Google I/O Cemented the Google Assistant’s Spot as the Best Voice Assistant

"Tapping to operate your phone would almost seem slow."

The Google Assistant’s next big update will make it so lifelike, Pixel users might not even have to tap their phones anymore. The tech giant demonstrated the next version of its voice assistant during its I/O developers conference Tuesday, and it could fundamentally change how smartphones are used.

Google’s VP of Engineering Scott Huffman announced it was internally calling the technology the “next-generation Assistant” and that it would be introduced on “Pixel Phones later this year.” His comments were not referring to the Pixel 3a models that also launched Tuesday, but the leaked Pixel 4, which will likely debut in the fall.

“This next-generation Assistant will let you instantly operate your phone with your voice, multitask across apps, and complete complex actions all with nearly zero latency,” Huffman said. “And actions like turning on your flashlight, opening Gmail, or checking your calendar will all work offline.”

Google CEO Sundar Pachai expalins how the company compressed a 100GB machine learning model into just half a gigabyte to fit it into smartphones.


Google CEO Sundar Pachai explained that Google has made these conversational controls possible by compressing its 100-gigabyte artificial intelligence models down to just half a gigabyte, which is small enough for the company to house it completely inside Pixel phones.

This means future Google phones will essentially have an A.I. engine built-inside of them and won’t require voice data to be sent to Google servers. During a brief demo, seen in the video above, the company demonstrated this kind of real-time performance can be used to have the app pull of multi-app commands, reply to emails, browse through Google photos, and even call a ride on Lyft. All of this while only having to say, “Hey Google” once and sometimes not at all.

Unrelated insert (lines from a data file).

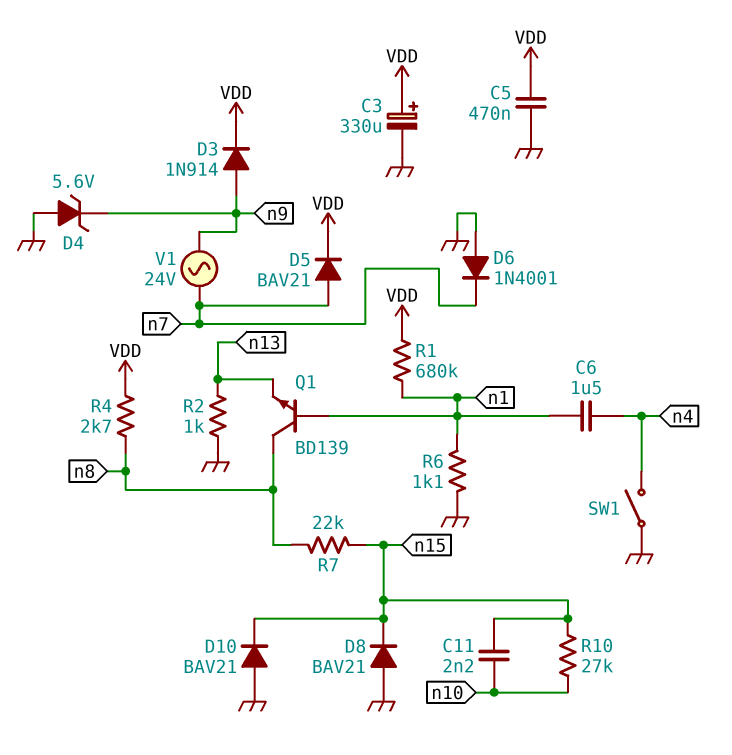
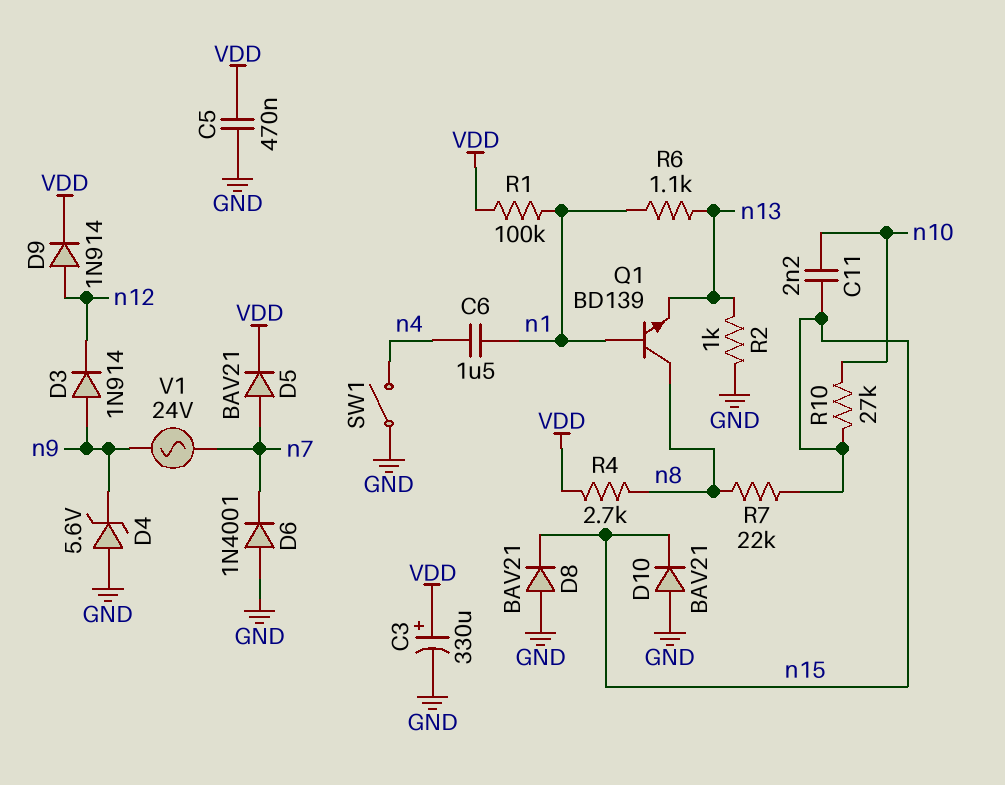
D3: diode 1N914 (A n9, K VDD) -> diode 1N914 (A n9, K n12)
D9: none -> diode 1N914 (A n12, K VDD)
R1: 680k (VDD, n1) -> 100k (VDD, n1)
R6: 1.1k (GND, n1) -> 1.1k (n1, n13)

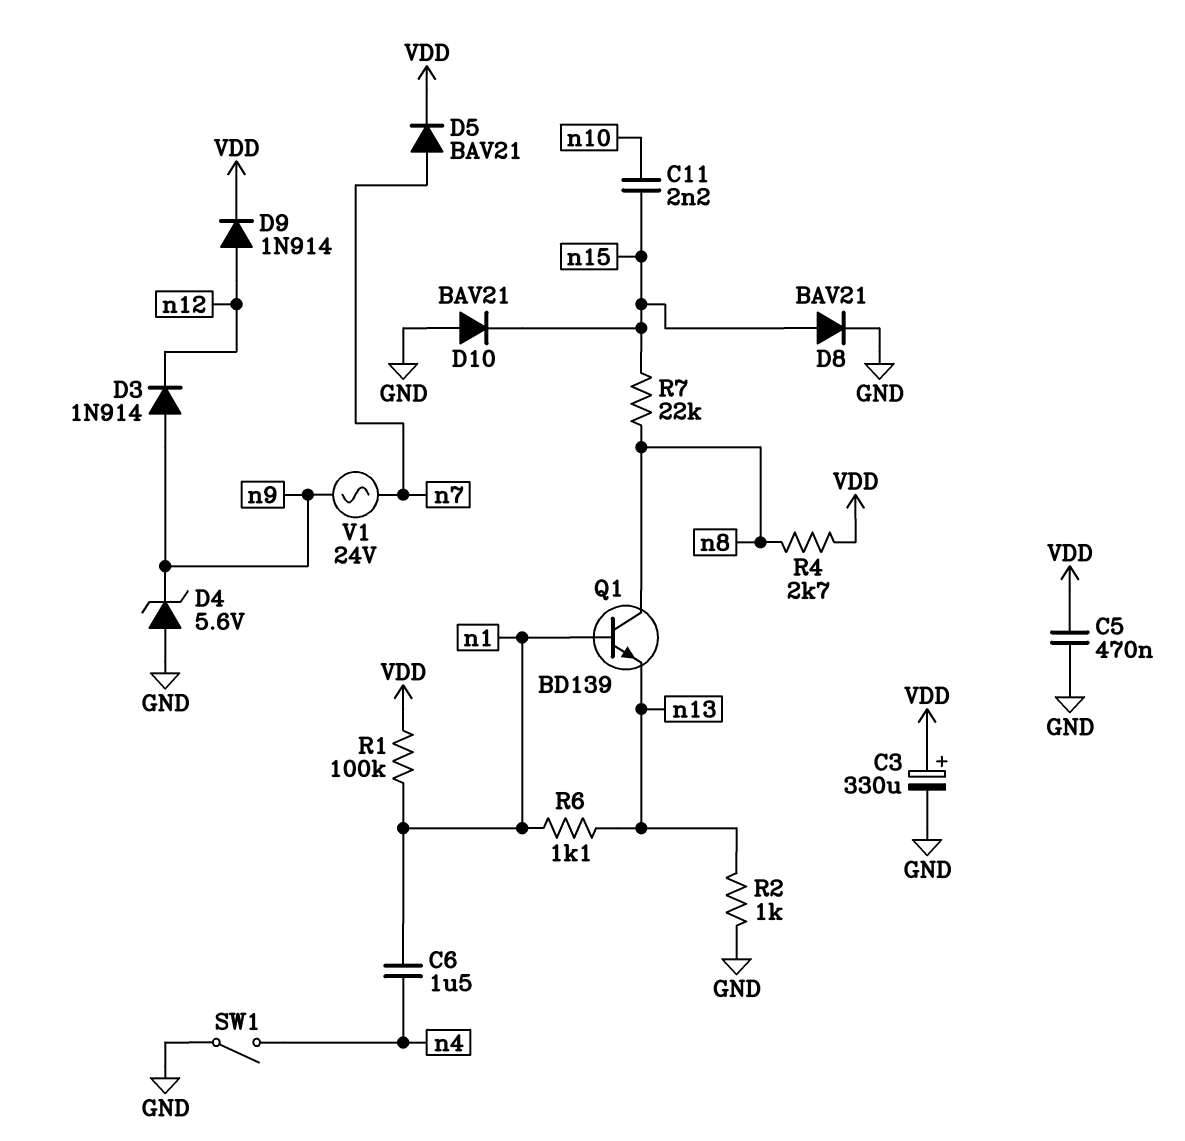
D6: diode 1N4001 (A GND, K n7) -> none
D8: diode BAV21 (A GND, K n15) -> diode BAV21 (A n15, K GND)
R10: 27k (n10, n15) -> none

In one of the demos, the tester — identified only as Maggie in the video — is able to reply to a text message that appeared as a notification by just saying, “Reply” followed by her message. She was able to browse her vacation photos by asking for the ones “with animals in them.” Google Photos already uses A.I. to separate images users take depending on what they’re of, now they’ll be searchable with voice commands.

To take this a step further, Huffman teased the “Personal References” feature, that’ll let users naturally chat with the Google Assistant. The entering information about loved ones and important dates in the “You” tab in Assistant setting, the A.I. will know who’re you’re talking about when you say “mom” or “my son.”

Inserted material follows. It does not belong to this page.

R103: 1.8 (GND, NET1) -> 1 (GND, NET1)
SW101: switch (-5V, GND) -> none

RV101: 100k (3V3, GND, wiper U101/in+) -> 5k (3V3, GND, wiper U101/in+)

Add information to the "You" tab so the Google Assistant understand who you're talking about when you say "my boyfriend."


“If you shared important people, places, and event to the Assistant, you’ll be able to ask for things more naturally,” he said. “Like, ‘Show me photos of my son,’ ‘Directions to the restaurant reservation,’ or ‘Remind me to pick up chocolates on my anniversary.’”

It’s a massive leap forward in terms of the competition. Alexa and Siri aren’t linguistically flexible, and users are forced to speak the wake command to interact with them. They also often times require users to tap to clarify when they don’t understand certain commands.

Google might soon do away with tapping entirely, which goes to show just how far ahead of the game they are.